3Speak ye unto all the congregation of Israel, saying, In the tenth day of this month they shall take to them every man a lamb, according to the house of their fathers, a lamb for an house: 4And if the household be too little for the lamb, let him and his neighbour next unto his house take it according to the number of the souls; every man according to his eating shall make your count for the lamb. 5Your lamb shall be without blemish, a male of the first year: ye shall take it out from the sheep, or from the goats: 6And ye shall keep it up until the fourteenth day of the same month: and the whole assembly of the congregation of Israel shall kill it in the evening. 7And they shall take of the blood, and strike it on the two side posts and on the upper door post of the houses, wherein they shall eat it. 8And they shall eat the flesh in that night, roast with fire, and unleavened bread; and with bitter herbs they shall eat it. 9Eat not of it raw, nor sodden at all with water, but roast with fire; his head with his legs, and with the purtenance thereof. 10And ye shall let nothing of it remain until the morning; and that which remaineth of it until the morning ye shall burn with fire.

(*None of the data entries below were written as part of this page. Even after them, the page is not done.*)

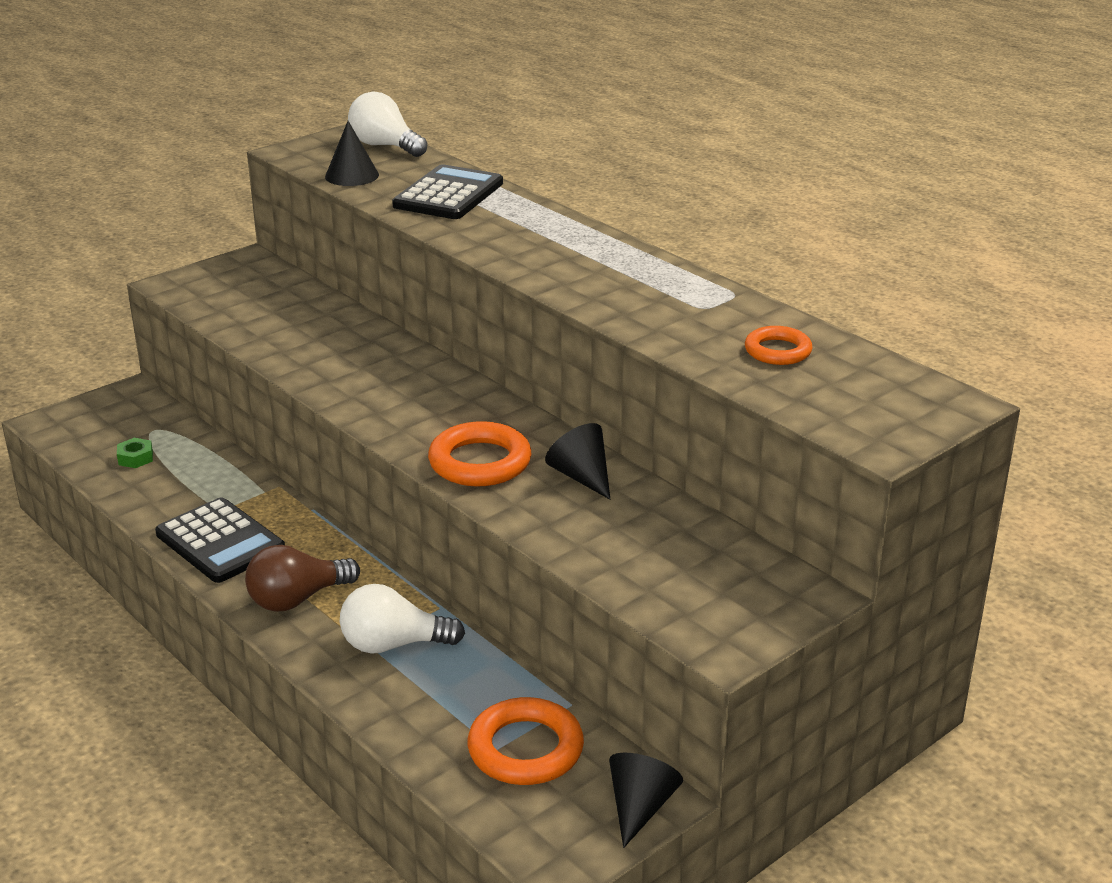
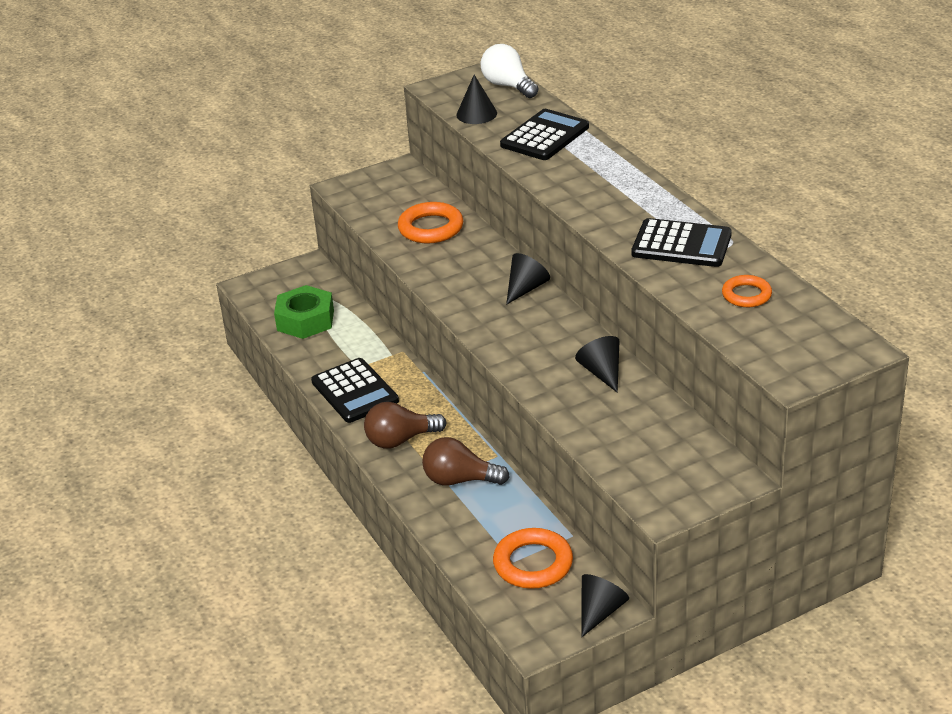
camera: 15 degrees right, 5 degrees up
(135, 458) = (305, 320): green nut -> green nut, size x2.26
(393, 644) = (460, 480): white light bulb -> brown light bulb
(449, 384) = (526, 288): none -> black cone
(480, 462) = (532, 355): orange ring -> orange ring (431, 228)
(669, 300) = (681, 244): none -> black calculator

11And thus shall ye eat it; with your loins girded, your shoes on your feet, and your staff in your hand; and ye shall eat it in haste: it is the Lord’S passover. 12For I will pass through the land of Egypt this night, and will smite all the firstborn in the land of Egypt, both man and beast; and against all the gods of Egypt I will execute judgment: I am the Lord. 13And the blood shall be to you for a token upon the houses where ye are: and when I see the blood, I will pass over you, and the plague shall not be upon you to destroy you, when I smite the land of Egypt. 14And this day shall be unto you for a memorial; and ye shall keep it a feast to the Lord throughout your generations; ye shall keep it a feast by an ordinance for ever. 15Seven days shall ye eat unleavened bread; even the first day ye shall put away leaven out of your houses: for whosoever eateth leavened bread from the first day until the seventh day, that soul shall be cut off from Israel. 16And in the first day there shall be an holy convocation, and in the seventh day there shall be an holy convocation to you; no manner of work shall be done in them, save that which every man must eat, that only may be done of you. 17And ye shall observe the feast of unleavened bread; for in this selfsame day have I brought your armies out of the land of Egypt: therefore shall ye observe this day in your generations by an ordinance for ever.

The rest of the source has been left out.